Forum:TCGA: How to tell if the data is exome or WGS?
3.4 years ago
Les Ander • 110
United States

I am trying to obtain variants identified from whole genome sequencing (not exome sequencing) for various tumors sequenced by the TCGA consortium. I looked here but there does not appear to be a clear way to do this. https://tcga-data.nci.nih.gov/tcga/dataAccessMatrix.htm?mode=ApplyFilter

If you are using TCGA MAF (or from broad firehouse) files as your variant source, look for column Sequence_Source , if its exome seq you should find value 'WXS' ; if its genome seq, it will be WGS.

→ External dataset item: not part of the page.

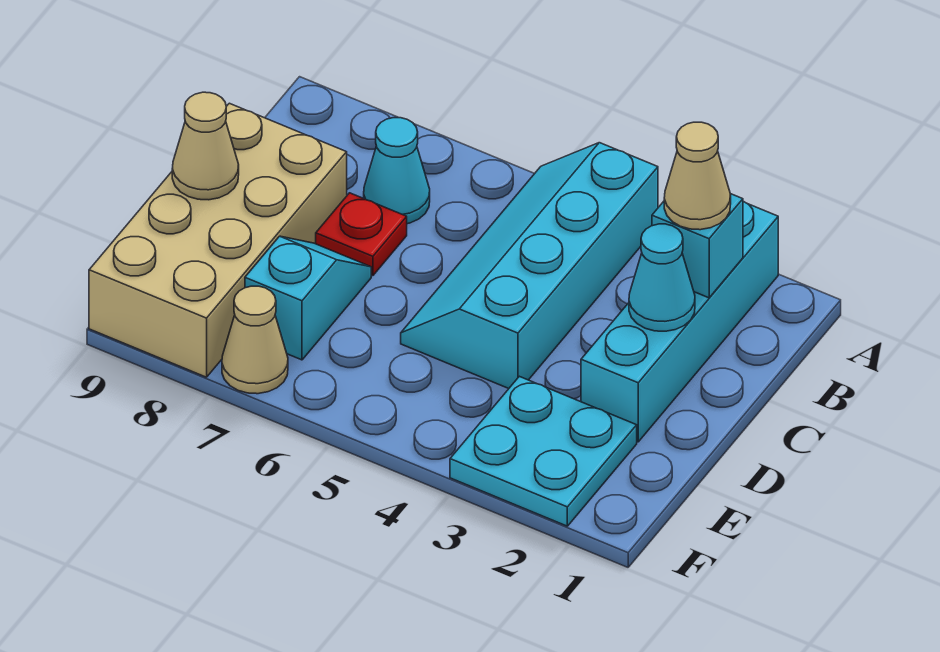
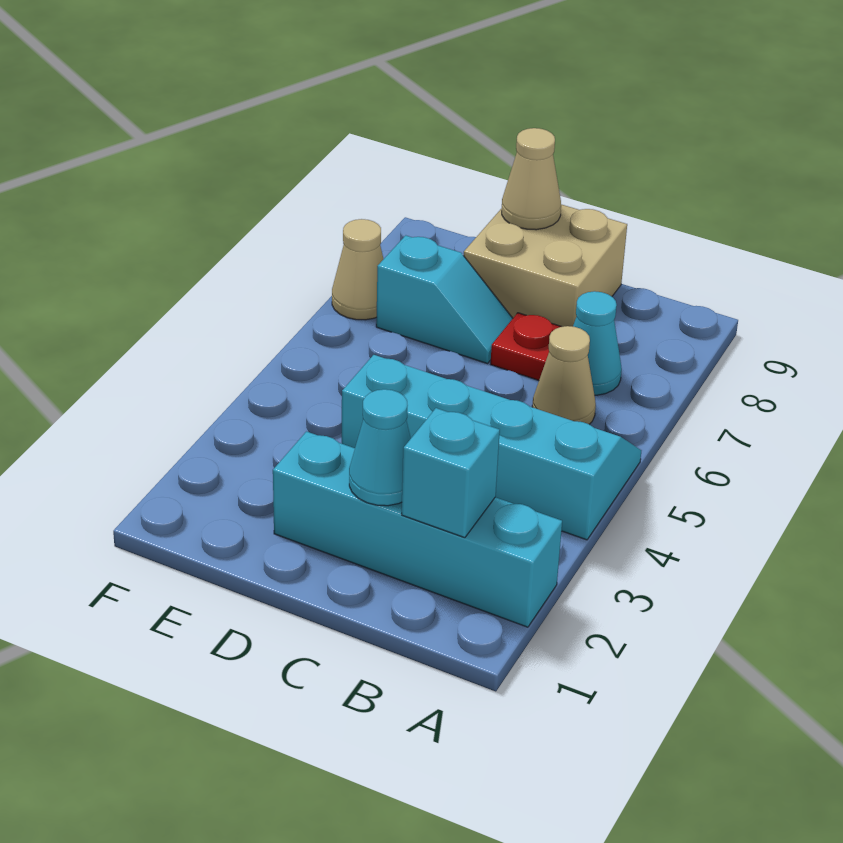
tan cone B2 level 3 -> tan cone B6 level 1
tan brick C8:F9 level 1 -> tan brick C8:D9 level 1
cyan plate E2:F3 level 1 -> none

MAF specification here+Specification).

@poisonAlien Awesome, thanks!

As far as I can see, this column is not filled out in files from the harmonized portal. Does anybody has any idea why this is the case? And how I can find out about whether the variants are from WXS or WGS?

16 months ago
Ying W ♦ 3.9k
South San Francisco, CA

You can try to use cgquery to identify the samples you are interested in. The library_strategy field will tell you if its WGS or WXS. You might need to specify your key to use this tool though (its the same tool that you would use to download controlled data).

Thank you so much. It is good to know I can get this from UCSC.

However, is there a way to simply get this from TCAG (https://tcga-data.nci.nih.gov/tcga/dataAccessMatrix.htm) or broad firehose (http://gdac.broadinstitute.org/)?

Seems like this information should be present somewhere in TCAG or Broad Firehose.